En dessous de 5 captures par jour par piège chromatique : poursuivre la rupture de la monoculture au moins une fois tous les 4 ans.

Une efficacité partielle de la protection insecticide au semis

Si les captures sont comprises entre 0,5 et 5 adultes/piège/jour (soit environ 60 à 630 adultes sur les six semaines de suivi) avec 3 pièges chromatiques, une protection insecticide au semis peut contribuer à limiter le nombre d’adultes qui vont émerger de la parcelle protégée. Les essais d’Arvalis mettent en évidence une efficacité variant de 50 % pour Force 1,5G (12,2 kg/ha) à 30 % pour les autres solutions comme Karaté 0,4GR (15 kg/ha) ou le traitement de semence Force 20CS (figure 1). Cette pratique permet de cultiver du maïs une ou deux campagnes de plus avant de devoir envisager une culture alternative dans la parcelle. Dans le cas où la protection insecticide ne cible aucun autre ravageur que la chrysomèle du maïs, elle n’est pas justifiée s’il s’agit de la première année de culture de maïs (pas de capture dans la parcelle l’année précédente) ou si la culture de maïs sera suivie d’une autre culture que du maïs l’année suivante.

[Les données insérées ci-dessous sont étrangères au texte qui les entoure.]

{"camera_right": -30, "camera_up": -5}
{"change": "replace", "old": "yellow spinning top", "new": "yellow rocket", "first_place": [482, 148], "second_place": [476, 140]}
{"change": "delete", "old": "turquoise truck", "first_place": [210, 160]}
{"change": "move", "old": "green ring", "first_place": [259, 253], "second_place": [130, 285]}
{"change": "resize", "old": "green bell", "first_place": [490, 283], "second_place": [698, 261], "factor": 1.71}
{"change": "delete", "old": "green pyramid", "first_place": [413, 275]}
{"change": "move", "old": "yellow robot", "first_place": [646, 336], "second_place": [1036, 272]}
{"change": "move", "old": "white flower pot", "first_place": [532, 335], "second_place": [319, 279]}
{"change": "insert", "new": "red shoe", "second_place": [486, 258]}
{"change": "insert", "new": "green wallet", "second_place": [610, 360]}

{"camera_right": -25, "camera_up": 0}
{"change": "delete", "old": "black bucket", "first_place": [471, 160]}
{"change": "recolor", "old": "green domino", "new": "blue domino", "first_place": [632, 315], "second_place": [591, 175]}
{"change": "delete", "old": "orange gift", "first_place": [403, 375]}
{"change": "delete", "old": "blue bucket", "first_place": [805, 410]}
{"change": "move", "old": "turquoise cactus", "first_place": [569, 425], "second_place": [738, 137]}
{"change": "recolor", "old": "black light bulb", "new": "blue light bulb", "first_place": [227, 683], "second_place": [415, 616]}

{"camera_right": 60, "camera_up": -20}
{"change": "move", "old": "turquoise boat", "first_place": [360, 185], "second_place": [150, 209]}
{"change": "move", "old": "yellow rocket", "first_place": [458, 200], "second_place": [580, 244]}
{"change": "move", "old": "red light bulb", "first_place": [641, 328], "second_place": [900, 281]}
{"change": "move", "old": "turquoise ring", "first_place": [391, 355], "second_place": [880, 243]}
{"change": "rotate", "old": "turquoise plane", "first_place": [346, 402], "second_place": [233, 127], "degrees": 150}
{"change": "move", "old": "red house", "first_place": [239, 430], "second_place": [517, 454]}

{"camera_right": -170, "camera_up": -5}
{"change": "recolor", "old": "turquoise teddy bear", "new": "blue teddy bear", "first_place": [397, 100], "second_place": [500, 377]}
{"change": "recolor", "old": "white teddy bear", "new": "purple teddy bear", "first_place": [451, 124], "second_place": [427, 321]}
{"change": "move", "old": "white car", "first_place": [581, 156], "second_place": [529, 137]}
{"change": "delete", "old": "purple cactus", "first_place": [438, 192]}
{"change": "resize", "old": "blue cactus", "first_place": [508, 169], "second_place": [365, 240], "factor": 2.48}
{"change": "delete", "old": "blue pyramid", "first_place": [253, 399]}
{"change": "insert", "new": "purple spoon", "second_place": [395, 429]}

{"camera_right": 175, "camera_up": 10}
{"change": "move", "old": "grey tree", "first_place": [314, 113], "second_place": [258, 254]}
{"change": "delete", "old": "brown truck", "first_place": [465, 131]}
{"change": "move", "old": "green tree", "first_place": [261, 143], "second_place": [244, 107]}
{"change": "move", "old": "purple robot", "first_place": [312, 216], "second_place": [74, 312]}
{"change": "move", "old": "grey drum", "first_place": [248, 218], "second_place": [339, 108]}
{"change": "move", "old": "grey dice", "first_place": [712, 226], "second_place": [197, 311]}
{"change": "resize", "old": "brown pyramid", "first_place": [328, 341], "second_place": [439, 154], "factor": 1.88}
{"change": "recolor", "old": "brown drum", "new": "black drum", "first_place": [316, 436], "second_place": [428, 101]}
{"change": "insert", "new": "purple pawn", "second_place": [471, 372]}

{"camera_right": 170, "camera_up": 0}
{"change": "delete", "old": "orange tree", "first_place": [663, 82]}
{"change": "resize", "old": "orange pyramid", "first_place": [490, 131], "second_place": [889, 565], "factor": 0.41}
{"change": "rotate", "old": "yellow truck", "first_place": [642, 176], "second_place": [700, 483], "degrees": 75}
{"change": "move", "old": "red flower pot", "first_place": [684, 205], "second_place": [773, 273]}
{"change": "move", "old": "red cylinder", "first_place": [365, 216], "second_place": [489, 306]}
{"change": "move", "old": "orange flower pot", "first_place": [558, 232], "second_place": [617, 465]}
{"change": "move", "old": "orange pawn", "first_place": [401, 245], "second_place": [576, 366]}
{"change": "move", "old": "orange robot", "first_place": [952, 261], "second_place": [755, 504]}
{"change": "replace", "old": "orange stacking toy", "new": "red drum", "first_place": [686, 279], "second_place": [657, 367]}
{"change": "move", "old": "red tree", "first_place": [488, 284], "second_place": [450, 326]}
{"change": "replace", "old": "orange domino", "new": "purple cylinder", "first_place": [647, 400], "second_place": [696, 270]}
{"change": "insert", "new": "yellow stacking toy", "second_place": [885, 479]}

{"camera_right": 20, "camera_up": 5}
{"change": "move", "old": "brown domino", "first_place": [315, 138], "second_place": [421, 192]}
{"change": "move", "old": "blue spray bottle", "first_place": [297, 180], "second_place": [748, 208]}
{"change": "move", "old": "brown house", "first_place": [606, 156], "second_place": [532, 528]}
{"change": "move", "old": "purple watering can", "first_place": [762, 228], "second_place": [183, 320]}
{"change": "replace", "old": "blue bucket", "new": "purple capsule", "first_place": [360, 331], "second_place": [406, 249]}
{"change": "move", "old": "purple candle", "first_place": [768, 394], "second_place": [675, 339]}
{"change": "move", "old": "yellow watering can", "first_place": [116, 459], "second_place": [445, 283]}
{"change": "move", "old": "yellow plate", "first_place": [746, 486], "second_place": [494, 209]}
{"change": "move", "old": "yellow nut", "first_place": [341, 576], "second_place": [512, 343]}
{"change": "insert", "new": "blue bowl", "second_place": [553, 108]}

Parallèlement à la lutte directe, il convient d’adapter l’itinéraire technique du maïs pour que les dégâts occasionnés par les larves aient une nuisibilité limitée. Pour cela, toutes les mesures favorisant la rhizogenèse du maïs seront bénéfiques : préparation du sol soignée, semis précoce et apport d’engrais starter (et pas seulement de la stimulation) favoriseront le développement des racines.

Dans les secteurs rhônalpins autres que les marais de Bourgoin-Jallieu, la vallée du Grésivaudan et la Combe de Savoie et alsaciens autres que la plaine d’Alsace, il est recommandé de poursuivre la rupture de la monoculture selon le rythme initié depuis 2011, de telle sorte qu’une autre culture que le maïs soit cultivée au moins une année sur cinq ou six (selon le type de parcelle, tableau 2). La rupture de la succession de maïs doit intervenir en premier lieu dans les parcelles ayant l’historique de maïs le plus long ou bien dans les parcelles ayant rencontré les niveaux de captures les plus élevés au cours de la dernière campagne. Dans ces secteurs, la surveillance à l’aide de piège chromatique semble prématurée pour 2021. Il est donc recommandé de poursuivre la surveillance à l’aide de pièges à phéromone, en privilégiant le suivi des parcelles ayant la plus longue succession de cultures de maïs comme précédent.

En cas de captures significatives sur piège à phéromone : rompre la monoculture de maïs une fois tous les 5 ou 6 ans.

Poursuivre la surveillance dans les zones à risque

Ailleurs en France, dans les secteurs ayant fait l’objet de captures de chrysomèle du maïs, les éventuels dégâts ne sont pas envisagés à courte échéance. Mais il est opportun de poursuivre la surveillance en continuant le déploiement de pièges à phéromone afin d’avoir un suivi des populations de chrysomèle du maïs dans l’espace et dans le temps, et de ne pas cultiver de maïs en 2021 dans les parcelles où les plus fortes captures ont eu lieu en 2020. Lorsque cette dernière mesure peut être mise en place, elle présente un grand intérêt pour gêner l’installation du ravageur.

Enfin, dans les zones géographiques a priori non infestées à ce jour, il est recommandé de poursuivre la surveillance de la chrysomèle du maïs en positionnant des pièges à phéromone en priorité dans les parcelles de maïs situées à proximité immédiate d’une aire de stationnement, d’une zone industrielle avec trafic routier ou aéroportuaire, d’une zone touristique… car il s’agit souvent de point d’entrée de la chrysomèle du maïs dans un nouveau territoire.